Here’s what a London cabbie taught me about customer service

Recently I learned something about customer service from a London cabbie. Actually I met the cabbie two years ago. But it wasn’t until a few weeks ago I fully understood the lesson he taught me.

It was spring 2008 and I was spending a week in London doing training for a client. Because I was not driving in London (I could barely walk across the street without getting killed – seriously) I used a cab to get around. To make things easier, I engaged the services of the same cabbie the whole time I was there.

This thrilled my cabbie. And it elevated him and his service too. He became my personal tour guide and trip advisor. This made it more fun for both of us. He got a steady customer for a few days. I had someone who knew his way around. And I never had to worry about getting anywhere.

Finally, my stay came to an end and my cabbie dropped me off at Heathrow.  As I gave him his final fare and a tip he did something that surprised me. He gave me my tip back. For the next several hours I found myself wondering why he did that.

Now, almost two years later, I understand.

At our regular weekly breakfast, one of the guys explained it to me. He said it’s called “tipping back”. London cabbies often do it when they’ve enjoyed having someone as a customer.

As a customer, it got my attention. It made an impact. Think about it. I’ve handed out thousands of tips over the years. But, with the exception of  this London cabbie, I’ve never gotten one back.

This got me thinking. How could other businesses use this concept? How could other businesses tip their customers back and have a similar impact?

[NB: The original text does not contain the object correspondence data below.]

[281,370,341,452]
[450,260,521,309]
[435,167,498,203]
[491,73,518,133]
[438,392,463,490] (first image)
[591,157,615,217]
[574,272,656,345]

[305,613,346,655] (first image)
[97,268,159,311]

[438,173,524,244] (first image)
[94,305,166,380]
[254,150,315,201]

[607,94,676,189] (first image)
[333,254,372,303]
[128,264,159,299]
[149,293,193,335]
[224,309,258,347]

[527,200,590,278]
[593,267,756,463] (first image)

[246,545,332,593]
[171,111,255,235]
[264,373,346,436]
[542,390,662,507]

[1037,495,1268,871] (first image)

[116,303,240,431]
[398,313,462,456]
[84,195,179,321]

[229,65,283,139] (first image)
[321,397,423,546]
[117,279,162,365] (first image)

Remember, it’s not about giving something away. It’s not about offering a discount. It’s about making a statement in a tangible and memorable way. Tipping back a customer means finding a way to let them know you appreciate them. You’ve enjoyed working with them. It’s your way of telling a customer they are special.

At it’s most basic, tipping back might just be a genuine thank you. It might be the simple act of telling your customer how much you enjoy working with them.

Here’s a challenge:

Think of at least three ways you could tip your customers back. Keep money out it. Focus on things you could do or say that would have an impact. If you’re stuck, talk about it with a colleague, a co-worker or your manager. Or post to Twitter about it.

After you think of some, pick one of your “tip-backs” and start doing it with your customers. Then watch what happens. I think you’ll like the results.